The Talloires Declaration was signed by KPU President and Vice Chancellor Dr. Alan Davis in 2016. It includes a 10-point plan to incorporate progressive learning strategies about sustainability and environmental conservation into school courses.

Though KPU only signed the Declaration one year ago, the university has been making sustainable improvements for decades. Since 1994, KPU has expanded its campus space by more than 36 per cent, but has still managed to reduce electricity use by nine per cent and gas use by 14 per cent during that time. All new buildings on KPU campuses must meet the Leadership in Environmental Design Gold Standard on the LEED rating scale, while renovated buildings must at least meet the Silver Standard.

Several older buildings, however, still need upgrades to help increase energy efficiency.

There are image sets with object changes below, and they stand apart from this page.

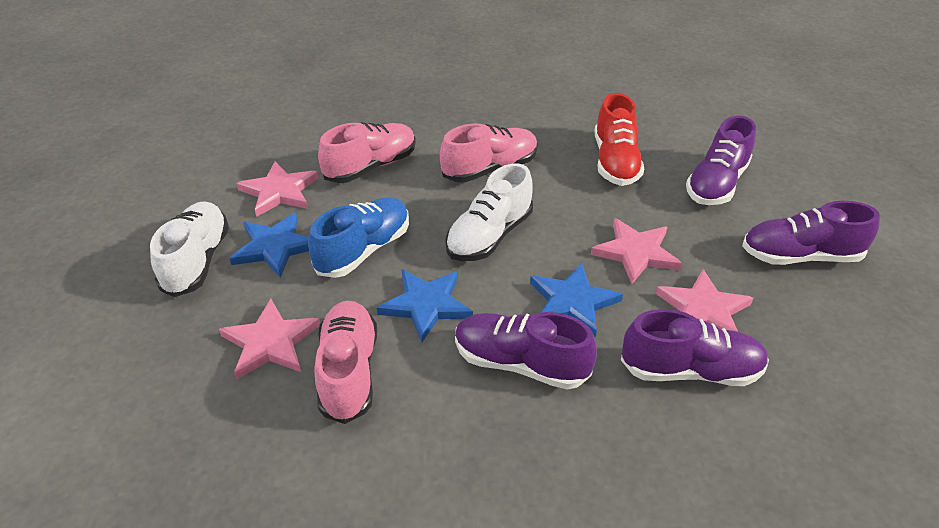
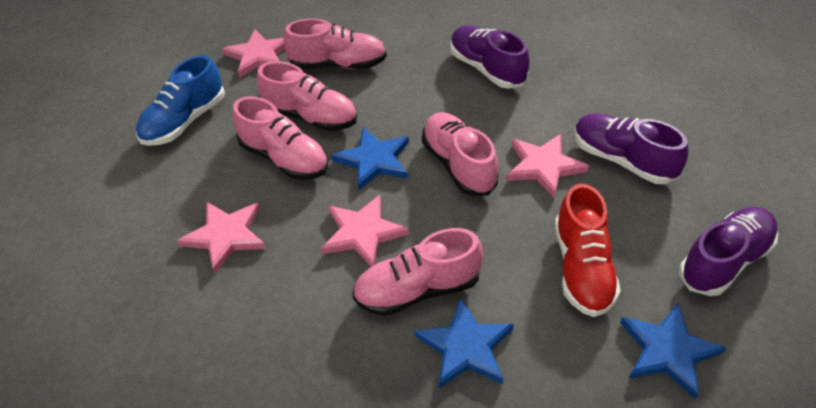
pink shoe: 3 -> 5
purple shoe: 4 -> 3
white shoe: 2 -> 0

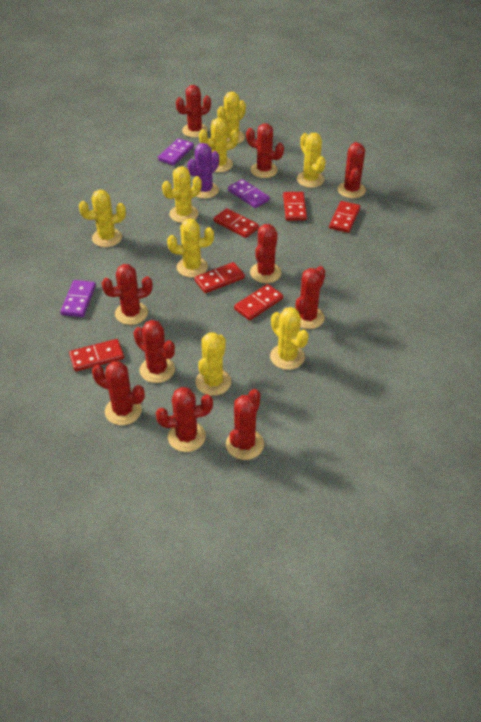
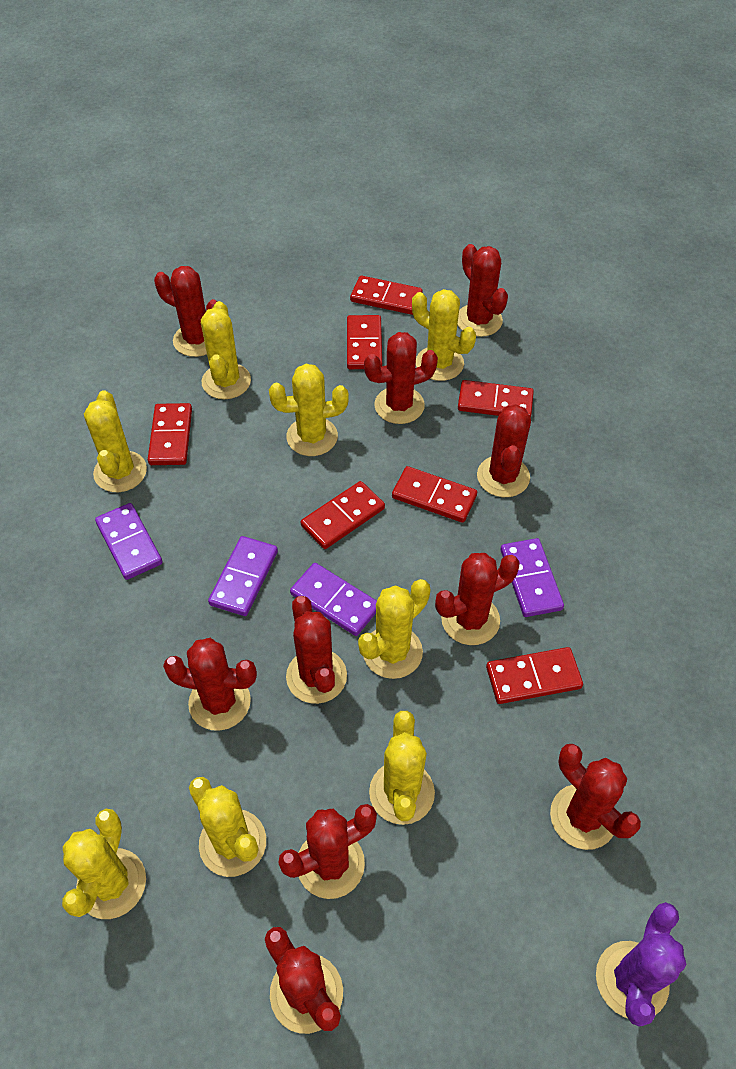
purple domino: 3 -> 4
red domino: 6 -> 7

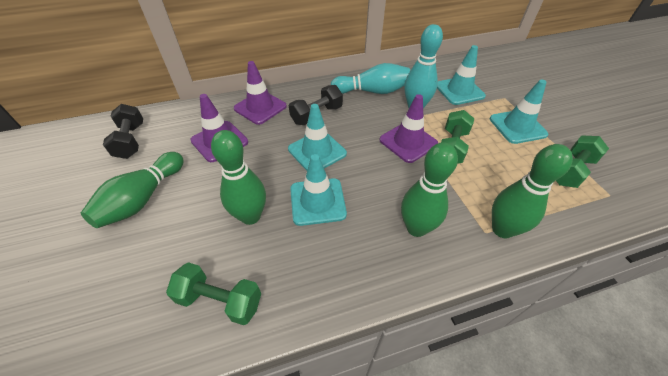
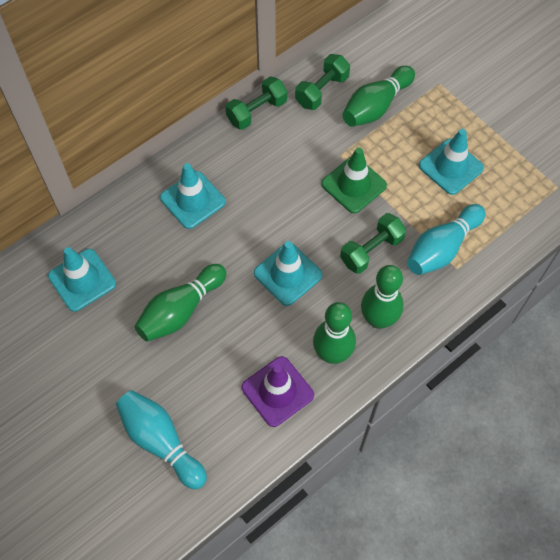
black dumbbell: 2 -> 0
green traffic cone: 0 -> 1
purple traffic cone: 3 -> 1

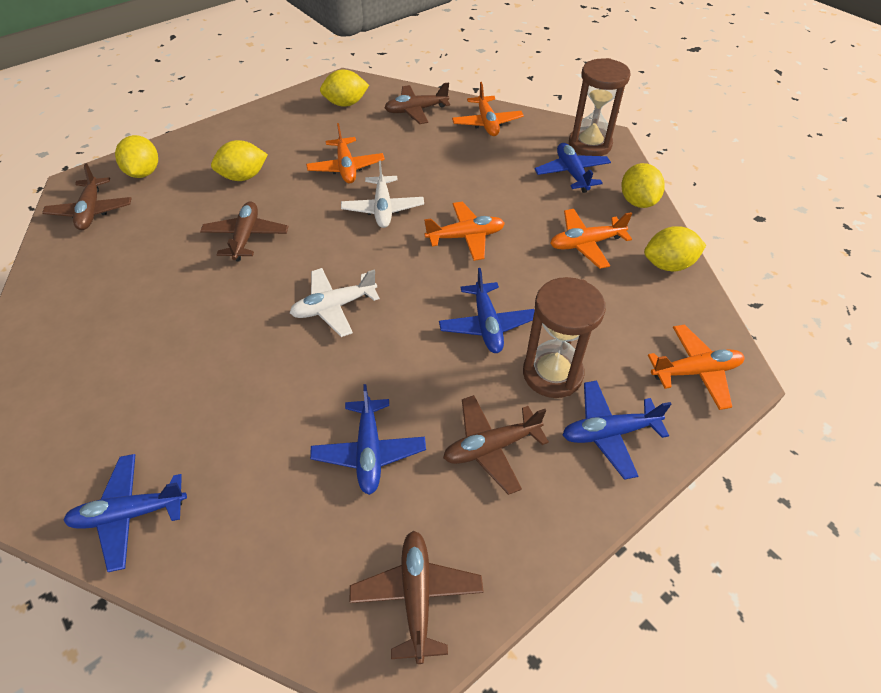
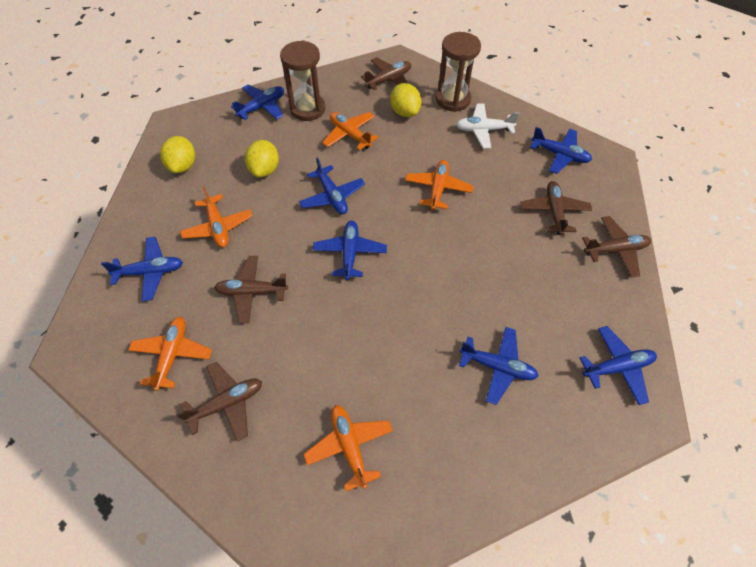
blue plane: 5 -> 7
white plane: 2 -> 1
yellow lemon: 5 -> 3

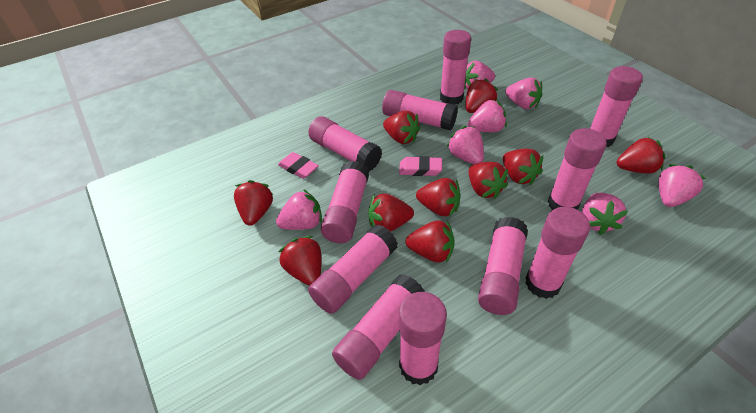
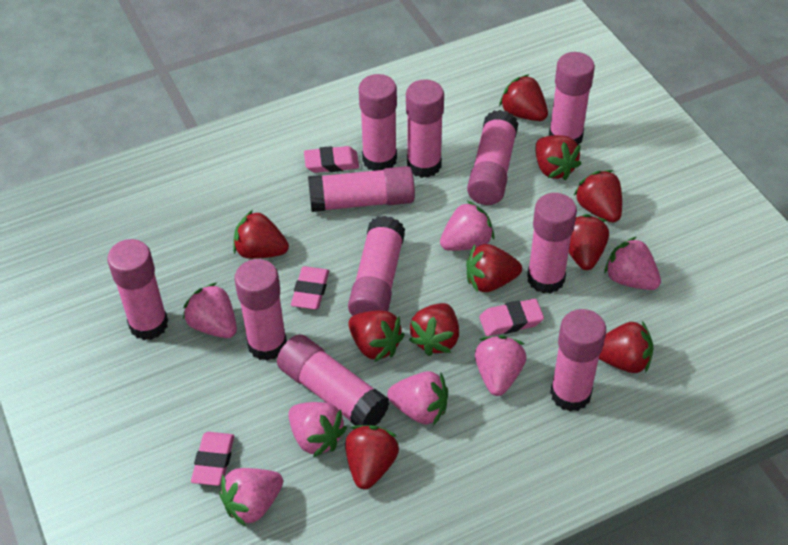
pink eraser: 2 -> 4

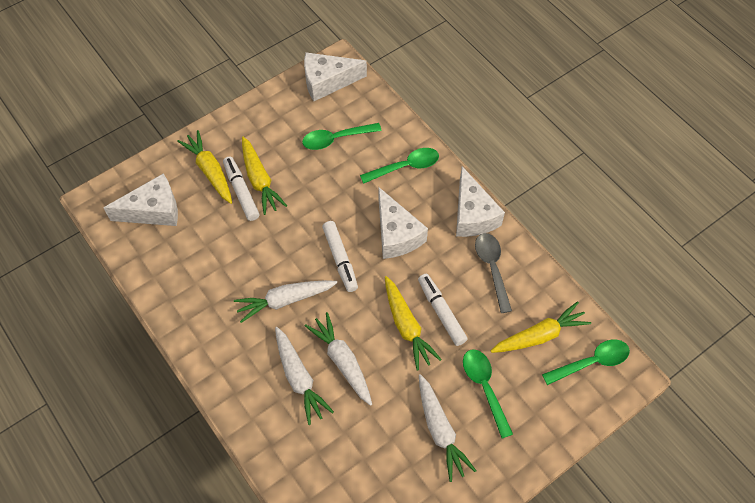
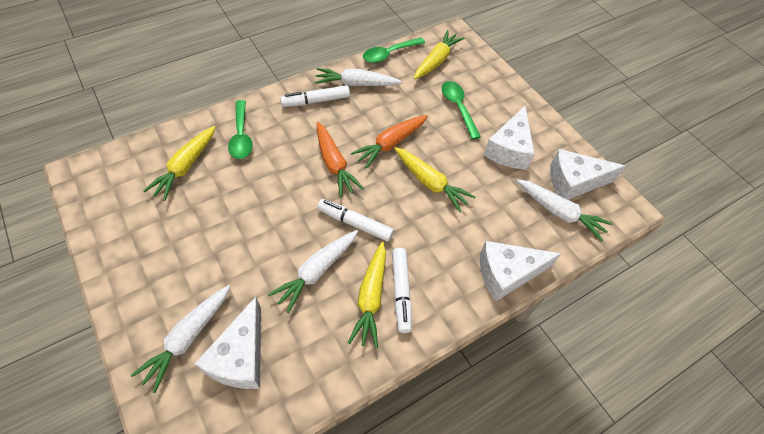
green spoon: 4 -> 3
grey spoon: 1 -> 0
orange carrot: 0 -> 2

“The main doors to the courtyard [on the Langley campus] have a visible gap that lets air through,” says Paul Richard, an instructor in KPU’s Environmental Protection Technology program. “Better doors would keep warm air in, but also send a message. … People would ask why new doors are installed. This is how education starts.”

With his background in resource management, bioresource engineering, and environmental technology, Richard is highly experienced in issues of sustainability. He believes that KPU can further improve as a leader in environmental efforts by instilling a sense of pride for the university and its goals in its students and faculty.

If they are proud of their institution, KPU community members are “more likely to join in on simple tasks [like] turning off lights, turning off computers, that sort of thing,” says Richard.

In addition to its sustainable practices, KPU also teaches students how to be environmentally conscious through its programs. The university currently offers 16 diplomas and degrees associated with environmental sustainability and protection, and a variety of community programs that promote green values.

In addition to the Kwantlen St. Market held in Richmond, KPU’s Langley campus hosts a local Farmer’s Market weekly throughout the growing season, promoting local production and consumption of produce. Similarly, KPU’s Sustainable Agriculture program runs a weekly vegetable-box program, further promoting local, sustainable eating.

To reduce vehicle emissions, KPU partners with two car sharing companies—electric Car2go and carpool.ca—and provides bus shuttle services between campuses for commuting students and faculty. The pilot bus program is made possible by a partnership between the university, the Kwantlen Student Association, and a private bus company.

Environmental leadership is also fostered and maintained by cooperative events like Green Wednesdays. Hosted at KPU Langley in conjunction with the non-profit organization Green Ideas Network, video screenings and speakers cover various issues on the topic of sustainability. Furthermore, KPU has shown additional commitment to the environment by having an Environmental Sustainability Committee, the members of which act as advisors for those making important decisions about the university.

“Ultimately, this should all be a first step,” says Richard. While he believes that the actions taken have been effective, there are still many areas left to tackle to help KPU continue to be an environmental frontrunner.

Nevertheless, receiving the award for environmental leadership from the Greater Langley Chamber of Commerce speaks to KPU’s values and sets it on track to continue leading the community in green initiatives and sustainable growth.